Figure 4: Small-signal frequency response versus external compensation for the ADHV4702-1 at unity gain, a supply of ±110 V, VOUT = 100 Vp-p, Rf = 0 Ω and CCOMP = 5.6 picofarads (pF). (Image source: Analog Devices)

More output current drive: Texas Instruments’ OPA454AIDDAR op-amp delivers ±5 V to ±50 V from a single supply of 10 V to 100 V, respectively. This is half the output voltage rating than that of the ADHV4702-1 (100 V versus 200 V), but it has >2x the current drive (50 mA versus 20 mA). However, this amount of additional source/sink current may not suffice for some loads, especially if the load comprises smaller loads in parallel.

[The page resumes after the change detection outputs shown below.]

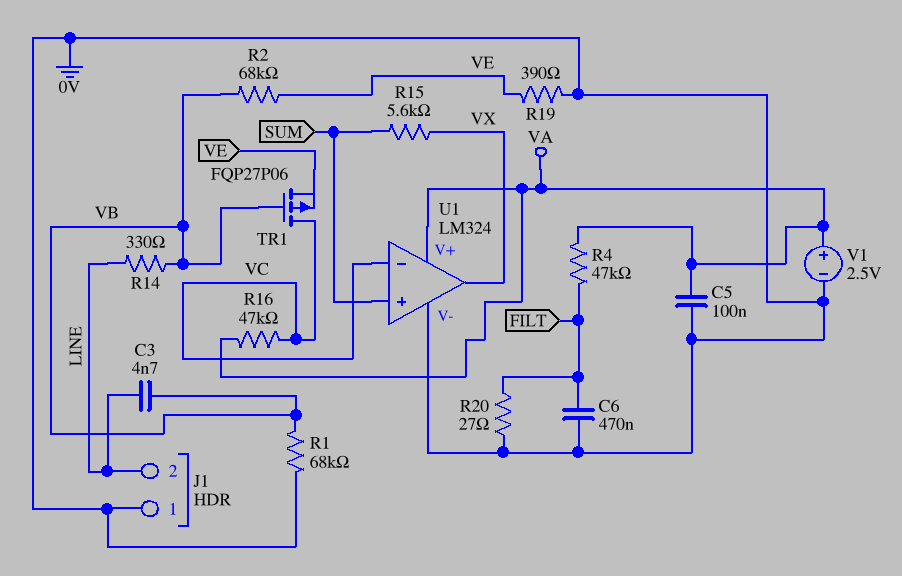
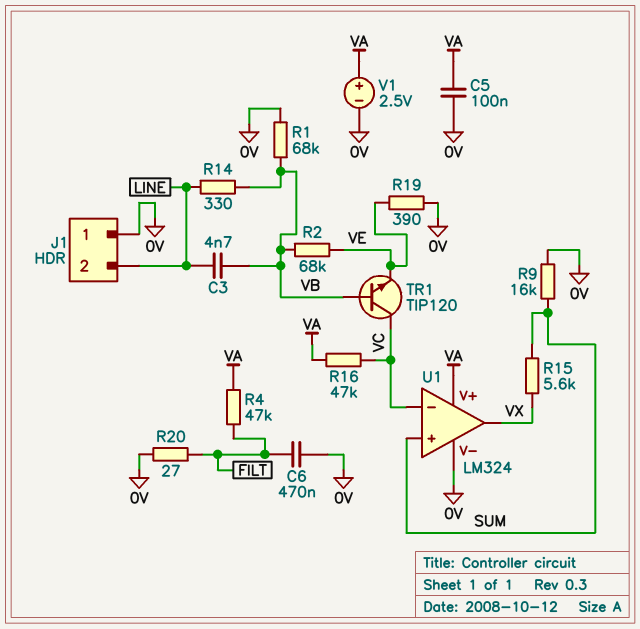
R9: none -> 16k (0V, SUM)
TR1: PMOS FQP27P06 (G VB, D VC, S VE) -> NPN TIP120 (B VB, C VC, E VE)

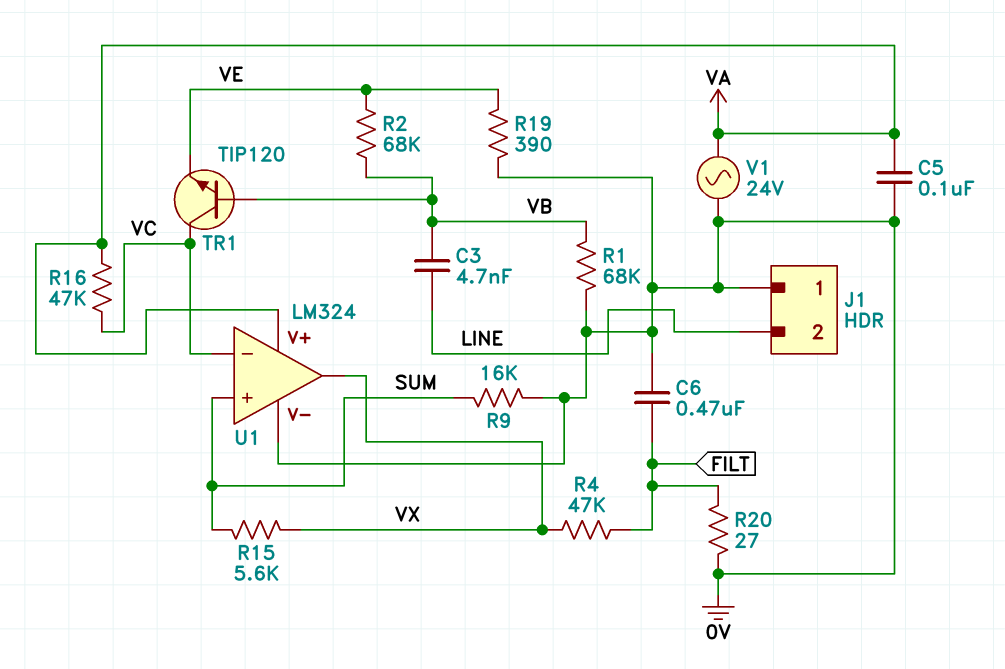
R4: 47k (FILT, VA) -> 47k (FILT, VX)
R14: 330 (LINE, VB) -> none
V1: 2.5V (plus VA, minus 0V) -> AC 24V (0V, VA)

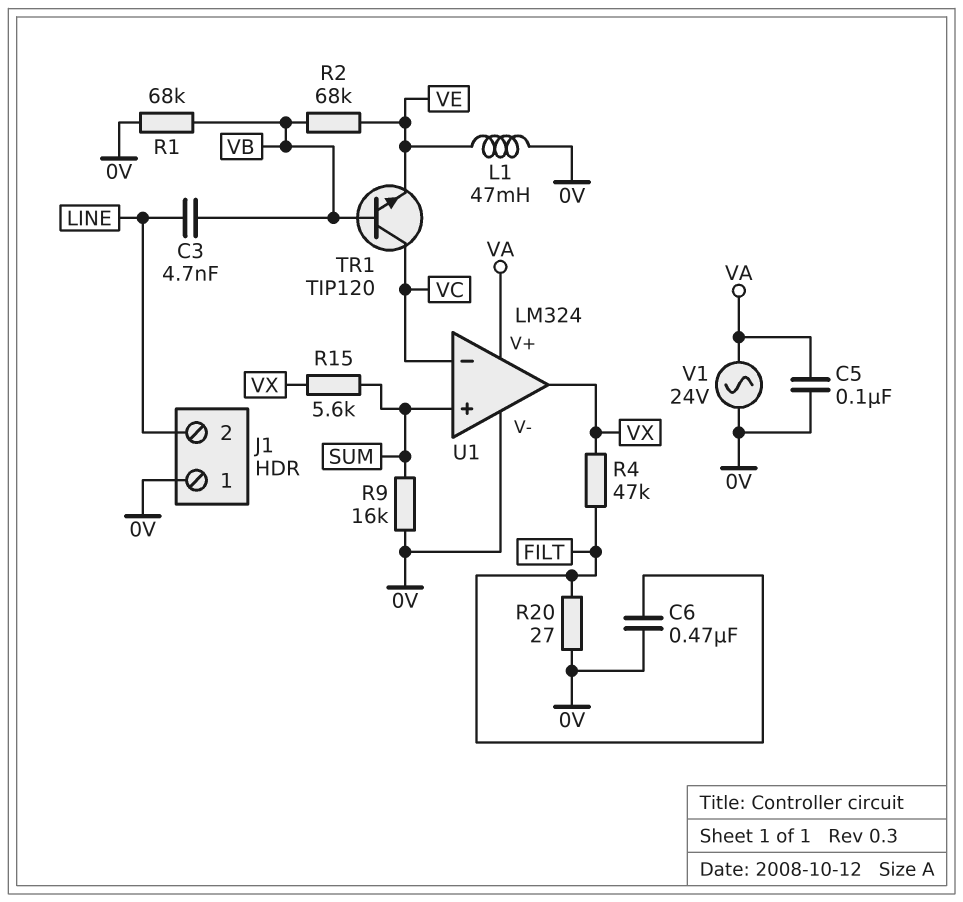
L1: none -> 47mH (0V, VE)
R16: 47k (VA, VC) -> none
R19: 390 (0V, VE) -> none

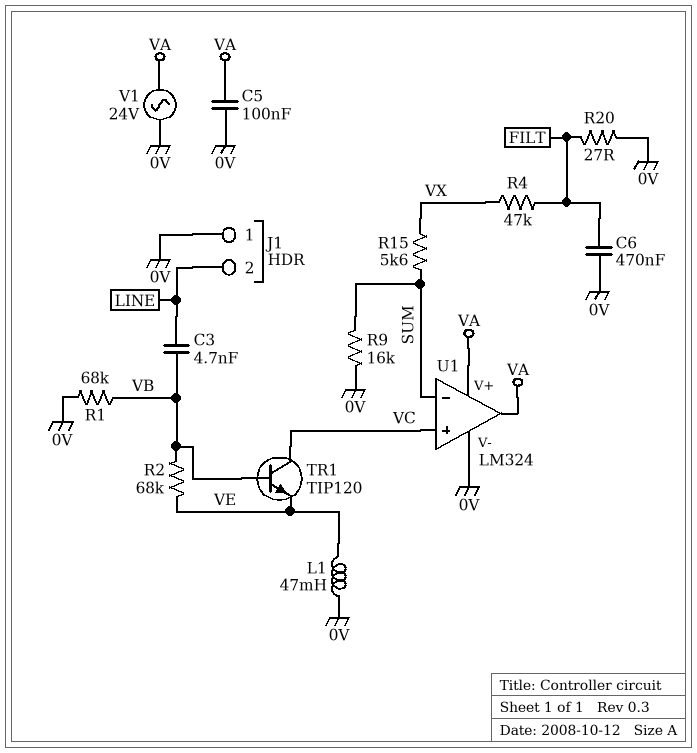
U1 pin in+: SUM -> VC
U1 pin in-: VC -> SUM
U1 pin out: VX -> VA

There are two options which address this issue for the OPA454. First, two (or more) OPA454AIDDARs can be connected in parallel (Figure 5).

Diagram of two Texas Instruments OPA454AIDDAR op-amps in parallel

Figure 5: Placing two OPA454AIDDAR op-amps in parallel will linearly increase their output current capability. (Image source: Texas Instruments)

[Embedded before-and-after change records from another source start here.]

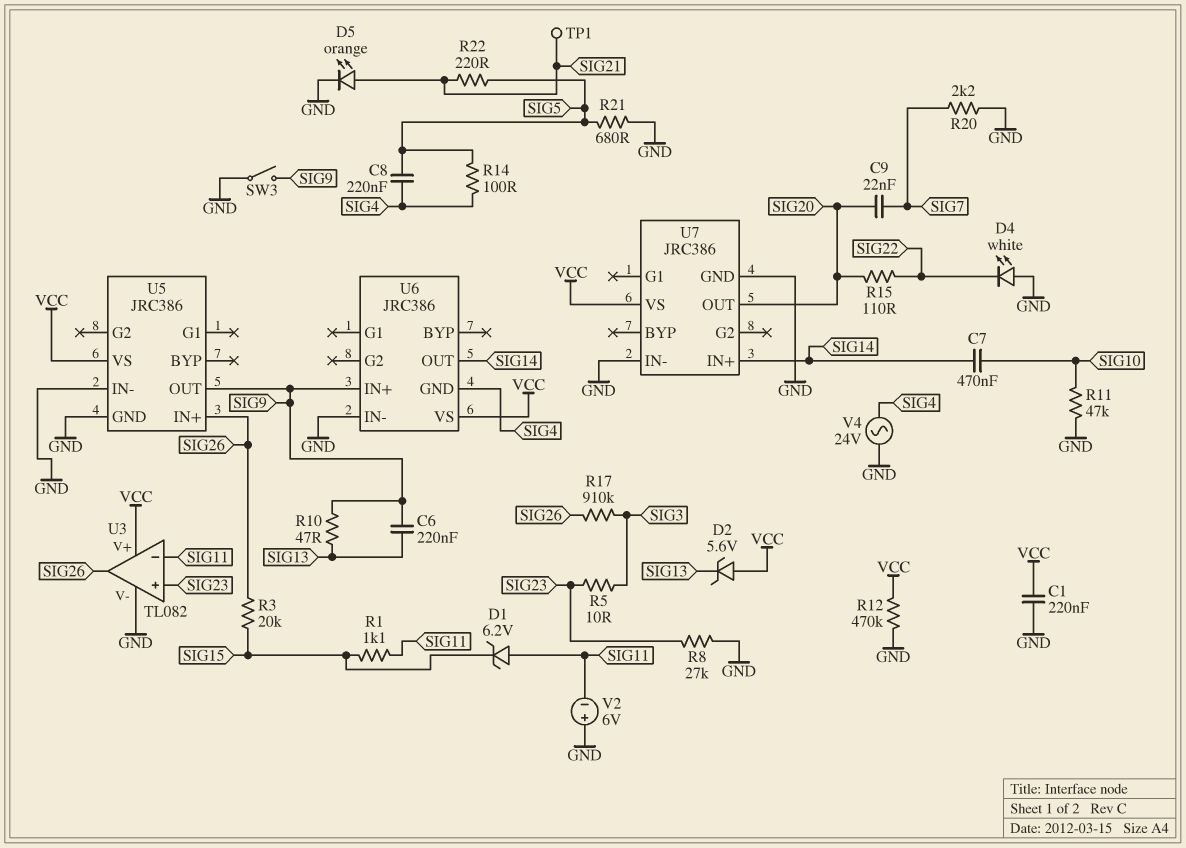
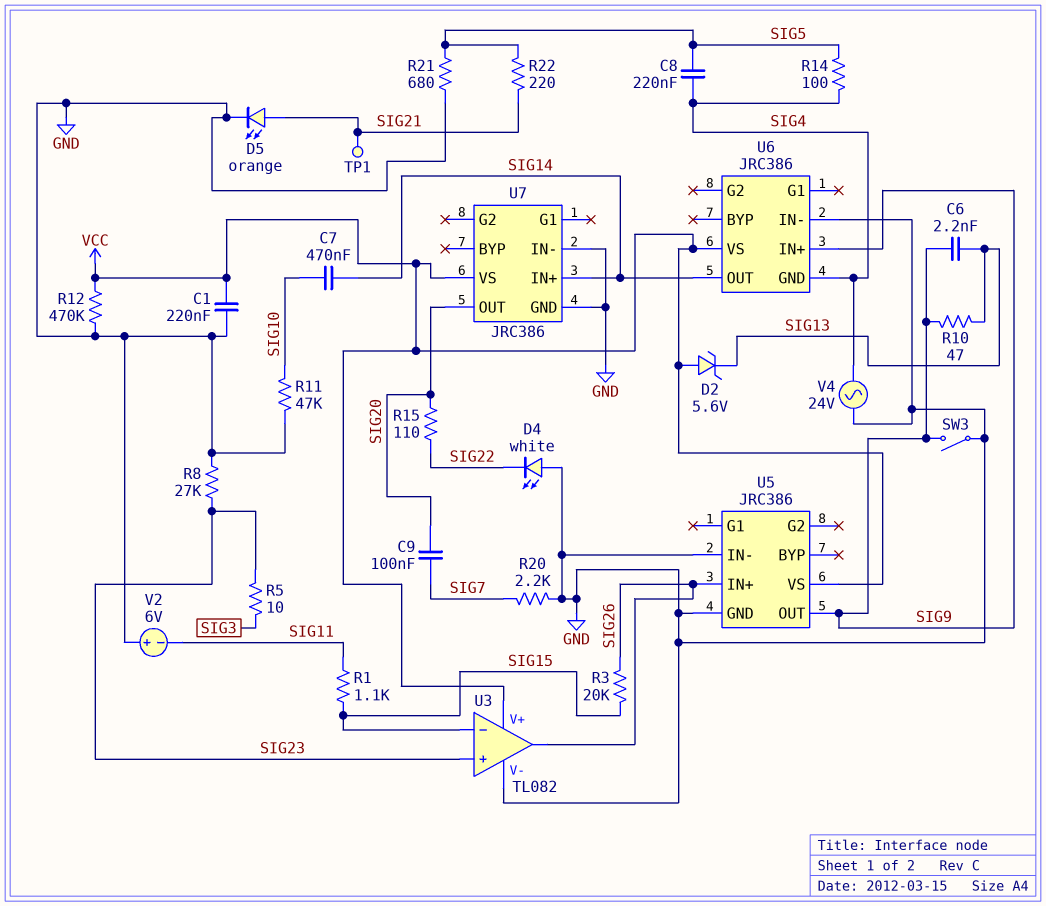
C6: 220nF (SIG9, SIG13) -> 2.2nF (SIG9, SIG13)
C9: 22nF (SIG7, SIG20) -> 100nF (SIG7, SIG20)
D1: zener 6.2V (A SIG11, K SIG15) -> none
R17: 910k (SIG3, SIG26) -> none
U3 pin in-: SIG11 -> SIG15

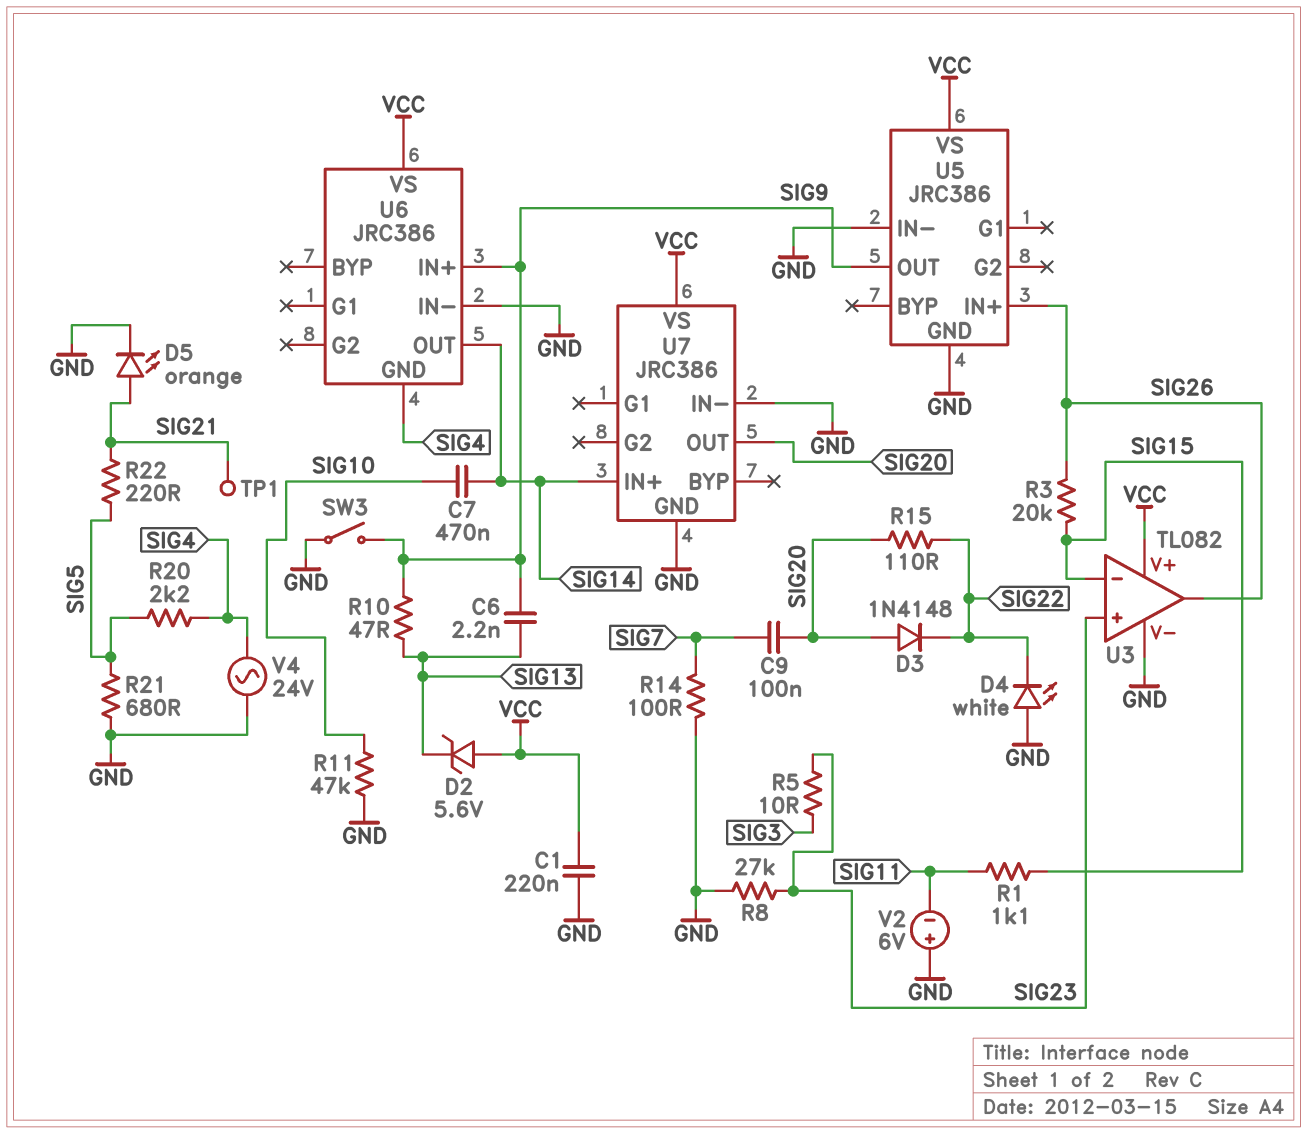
C8: 220nF (SIG4, SIG5) -> none
D3: none -> diode 1N4148 (A SIG20, K SIG22)
R12: 470k (GND, VCC) -> none
R14: 100 (SIG4, SIG5) -> 100 (GND, SIG7)
R20: 2.2k (GND, SIG7) -> 2.2k (SIG4, SIG5)

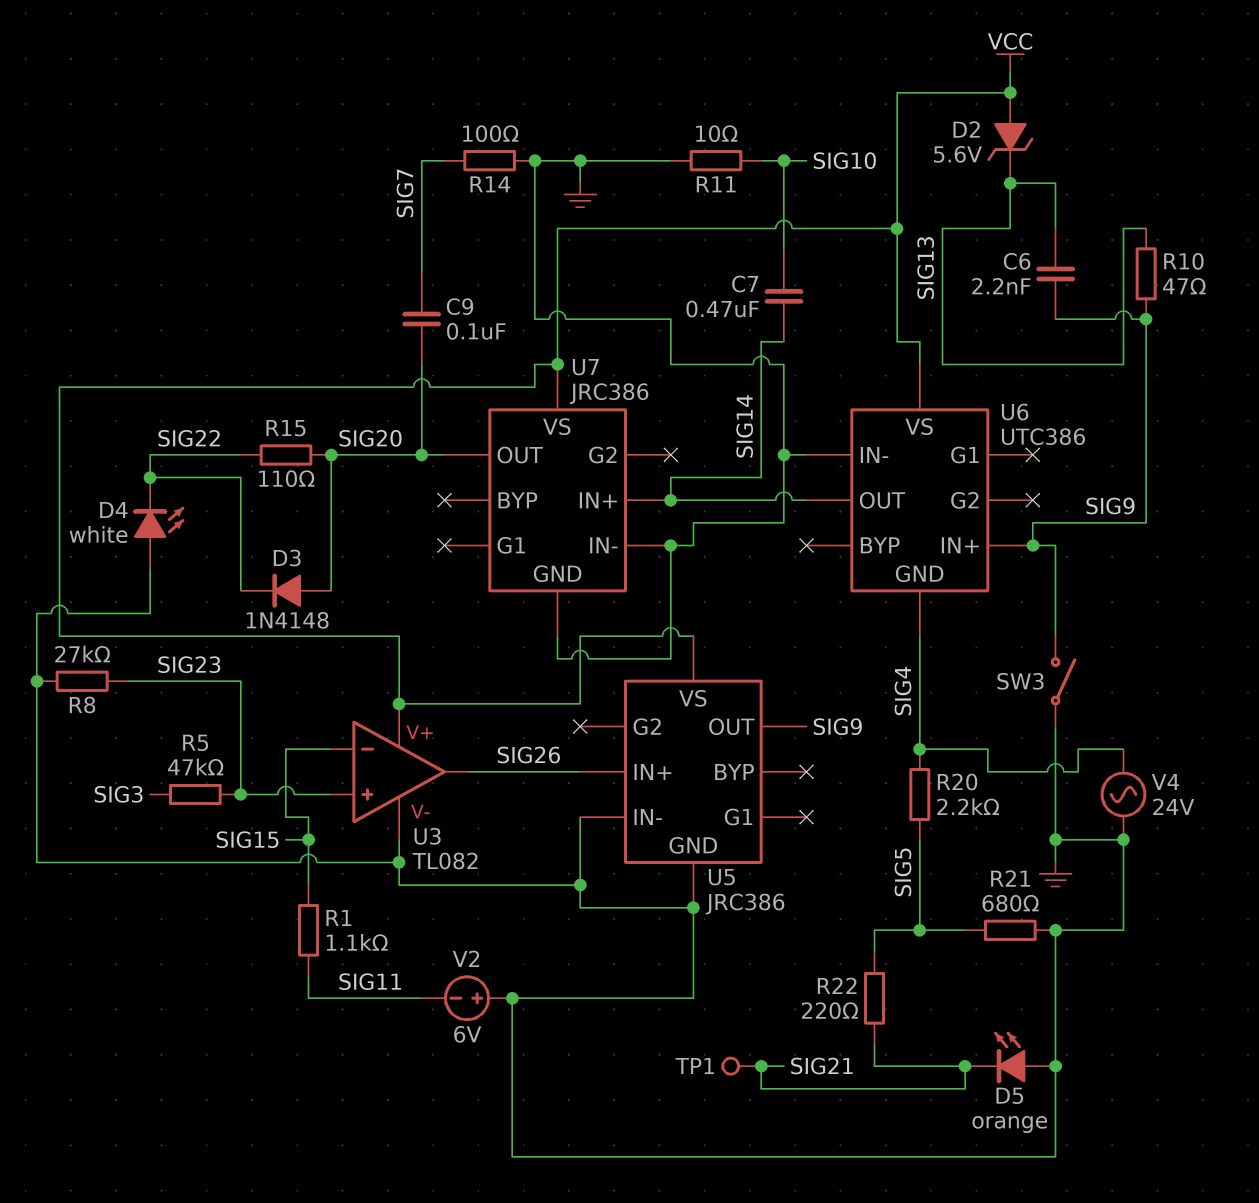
C1: 220nF (GND, VCC) -> none
D5: LED orange (A SIG21, K GND) -> LED orange (A GND, K SIG21)
R3: 20k (SIG15, SIG26) -> none
R5: 10 (SIG3, SIG23) -> 47k (SIG3, SIG23)
R11: 47k (GND, SIG10) -> 10 (GND, SIG10)
U6: JRC386 -> UTC386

Amplifier A1 acts as the master amplifier and can be configured for any op-amp configuration, not just as a basic gain unit. Amplifier A2, which can be just one or many, is a slave. It is configured as a unity-gain buffer that tracks the output of A1 while adding additional drive current.

An alternative for obtaining more current than a single amplifier or several slaves can supply is to use external output current boost transistors (Figure 6).

Diagram of using external output transistors

Figure 6: An alternative to placing OPA454 devices in parallel is to use external output transistors. This can achieve even higher output current. Here, they boost output current to more than 1 amp. (Image source: Texas Instruments)

Using the transistors shown, the configuration can supply over 1 amp. However, unlike the use of additional OPA454 op-amps, the complementary transistor pair may not provide the level of distortion-free performance and linearity needed. If this higher current is needed and transistors are the preferred solution, matched complementary PNP/NPN transistor pairs may be required.

Temperature coefficient (tempco) and drift: As with all analog components, tempco affects performance and accuracy, and input offset temperature drift (dVOS/dT) will become part of the amplified output. For the OPA454, the dVOS/dT specification is quite low at ±1.6 μV/°C (typical) and ±10 μV/°C (maximum) over the specified ambient temperature range of –40°C to +85°C.

If this number is too large, adding a so-called “zero-drift” op-amp as a preamplifier ahead of the high voltage OPA454 will reduce the overall drift (Figure 7). With the Texas Instruments OPA735 in place as the zero-drift preamplifier, the tempco drift of the high voltage amplifier can be kept to the 0.05 μV/°C (maximum) drift of the first stage, giving a reduction factor of 200.

Diagram of Texas Instruments OPA735 near-zero-drift op-amp

Figure 7: Adding the OPA735 near-zero-drift op-amp in the input path of the OPA454 results in a two-stage, high voltage circuit with very low input-offset temperature drift. (Image source: Texas Instruments)

Thermal issues and protection

Even though current levels may be modest, internal dissipation due to the higher voltages may be an issue, per the equation power = voltage × current. Thermal modeling is essential, beginning with the basic equation of junction temperature: TJ = TA + (PD × ΘJA), where TJ is the junction temperature, TA is ambient temperature, PD is power dissipation, and ΘJA is the package thermal resistance to ambient. The latter is determined by mounting techniques and environment, including heat sinking, air flow, and pc board copper.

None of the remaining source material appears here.